1 Introduction

Recently, most of the people use diverse mobile devices in their daily life. Among them, a smartphone is considered as the most popular devices because it basically can be used as a communication tool, and also people can use diverse complementary services in the single device [4, 5]. The growth of the use of the smartphone has caused an increase of the demand of user authentication techniques in the smartphone applications, as it has its own authentication methods and steps [3].

Most of the applications in a smartphone apply the id/password scheme for user authentication. However, the id/password scheme has a big and broad issue that it relies on the human’s memory so that it is easy to forget. Some of the applications that handle secure data (e.g., bank or stock trading accounts) use a digital certificate issued by the public certificate authority or the OTP (One-Time-Password) scheme for user authentication. However, the digital certificate scheme forces a user to issue the certificate from the central authority with a complicated certificate issue process, and the OTP scheme needs extra devices and network bandwidth to get the one-time-password [1, 2, 10]. In addition to these, the diverse biometric methods [6] based on sensors of the smartphone have been proposed, but it contains another issue regarding the low accuracy of the sensors and negative effects of the environmental factors such as illumination, humidity, etc.).

In order to address the issues, the context-aware authentication, so-called implicit authentication, techniques based on user’s contextual data have recently been studied [6,7,8,9]. This technique uses call history record or location data that can be easily collected from a smartphone, carrying out the user authentication by comparing the past historical context data to the recent delta t time context data. However, the performance of the authentication technique highly relies on the preprocessing of the context data to appropriately characterize the user’s behaviors.

This paper proposes the context data preprocessing technique for context-aware smartphone authentication. It consists of three steps. First, we introduce several types of context data that can be gathered from the smartphone and discuss its characteristics. Then, the gathered data is preprocessed in the three steps: (1) unification of the time unit for serializing the context data, (2) location data preprocessing, and (3) n-dimensional aggregation of the context data. The last step is to measure the quality of the preprocessed context data by applying statistical techniques. After the three-step preprocessing, diverse context-aware authentication schemes [6,7,8,9] may achieve higher performance. As the evaluation, we collected 200 voluntary smartphone users for about 2 years and showed the result of the sensitivity analysis with several data preprocessing parameters.

The rest of the paper is organized as follows: Sect. 2 introduces a representative authentication technique and discuss its pros and cons. Section 3 presents context data preprocessing technique composing of three major steps. Section 4 describes how we obtained the high-quality context-aware data obtained from the voluntary users with tuning the parameters. Section 5 concludes this paper.

2 Related Work

This section introduces several traditional authentication techniques and discusses its pros and cons. Also, it presents background on the context-aware authentication and its data preprocessing approaches.

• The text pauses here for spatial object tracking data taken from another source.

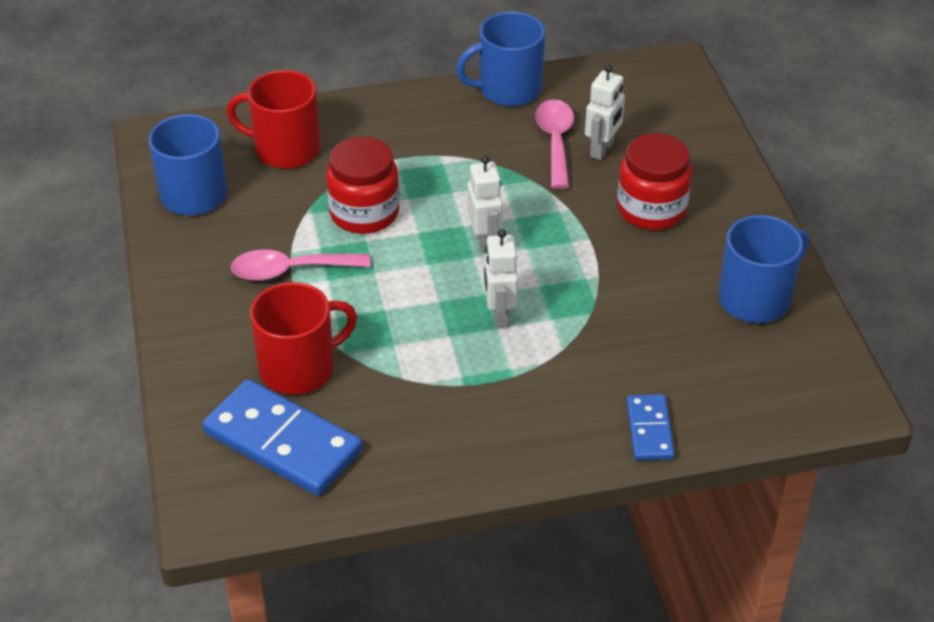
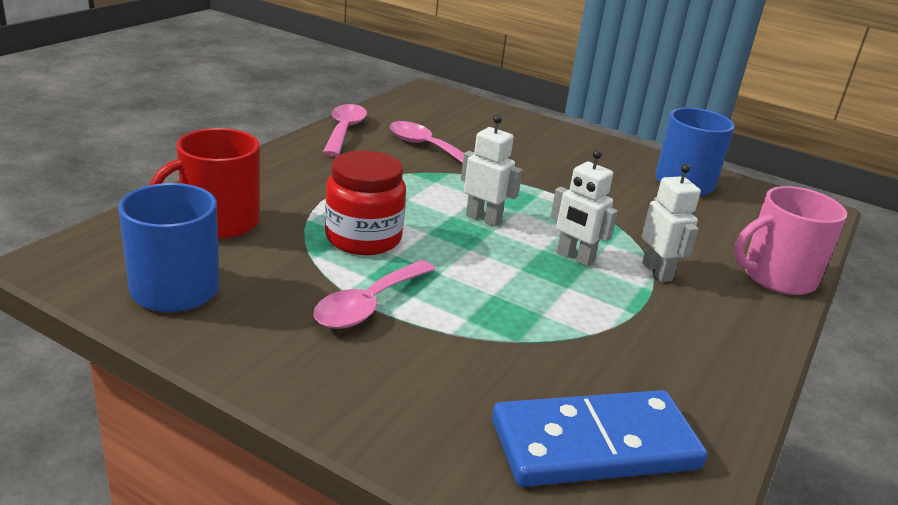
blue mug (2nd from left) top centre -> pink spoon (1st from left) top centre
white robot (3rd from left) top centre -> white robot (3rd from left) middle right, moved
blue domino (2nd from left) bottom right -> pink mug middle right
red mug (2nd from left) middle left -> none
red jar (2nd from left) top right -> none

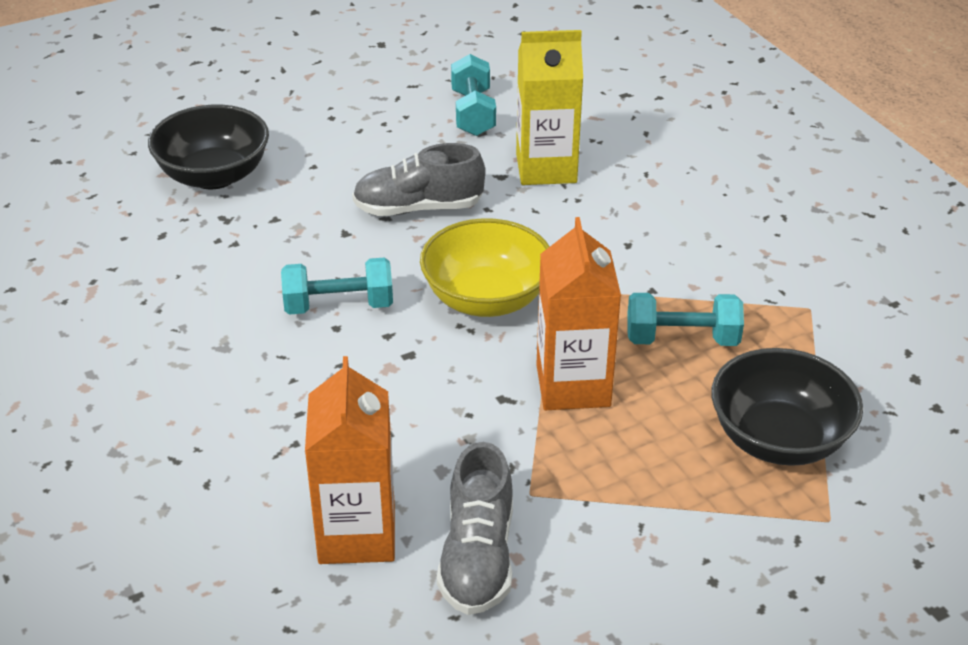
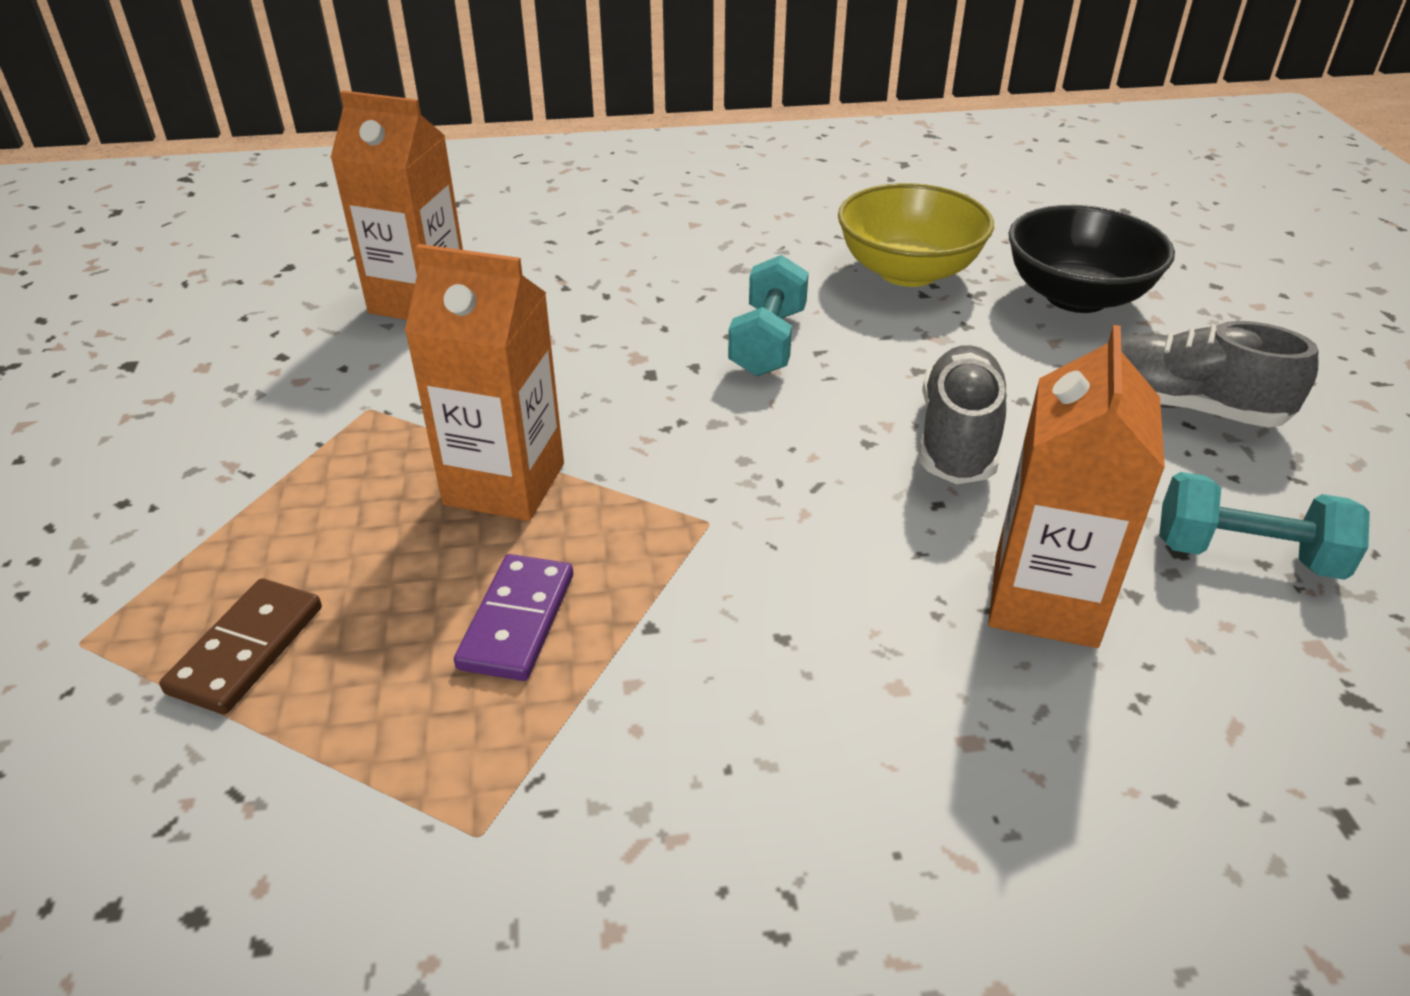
black bowl (2nd from left) middle right -> brown domino middle left
turquoise dumbbell (3rd from left) middle right -> purple domino centre
yellow bowl centre -> yellow bowl top centre, moved
yellow carton top centre -> orange carton (3rd from left) middle right
grey shoe (2nd from left) bottom centre -> grey shoe (2nd from left) middle right, moved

2.1 Authentication Techniques

In this section, we introduce several traditional authentication approaches such as ID/Password, OTP, digital certificate and biometric technique and discuss its pros and cons. The ID/Password is the most popular and broadly used user authentication scheme not only in the smartphone but also in the general computers. This scheme is fast and relatively easy because a user just enters the password matched with his/her id as shown in Fig. 1(a). However, the scheme can work only if the user should memorize the pair of information. Because of this, most users tend to memorize several pair of id/password, otherwise, they consistently use a single id/password throughout applications. Furthermore, the application like Google Chrome provides a feature that keeps a user’s id/password of a specific web site, which causes another security breach of the system. Additionally, in case of that a user forgets the pair of information, the user should carry out many tedious steps in order to recover the information [10, 13].

Fig. 1.
figure 1

The ID/password and OTP authentication scheme semantics

The OTP (One-time password) scheme is an authentication technique where a password is valid during only one login session, which is generally used as the complementary authentication. Figure 1(b) presents the steps of OTP. Once a user in OTP requests a one-time password to the application, the application generates a one-time password, and sends it back to the user. If the password that the user enters and that generated by the application is the same, the user is valid. Although its security level seems to be high thanks to the temporal password, a user should have an extra device or extra system (e.g., email) to obtain the password. Thus, it should rely on the other authentication scheme for the extra device or system accordingly. And also, it should spend extra cost to obtain the temporal password [11].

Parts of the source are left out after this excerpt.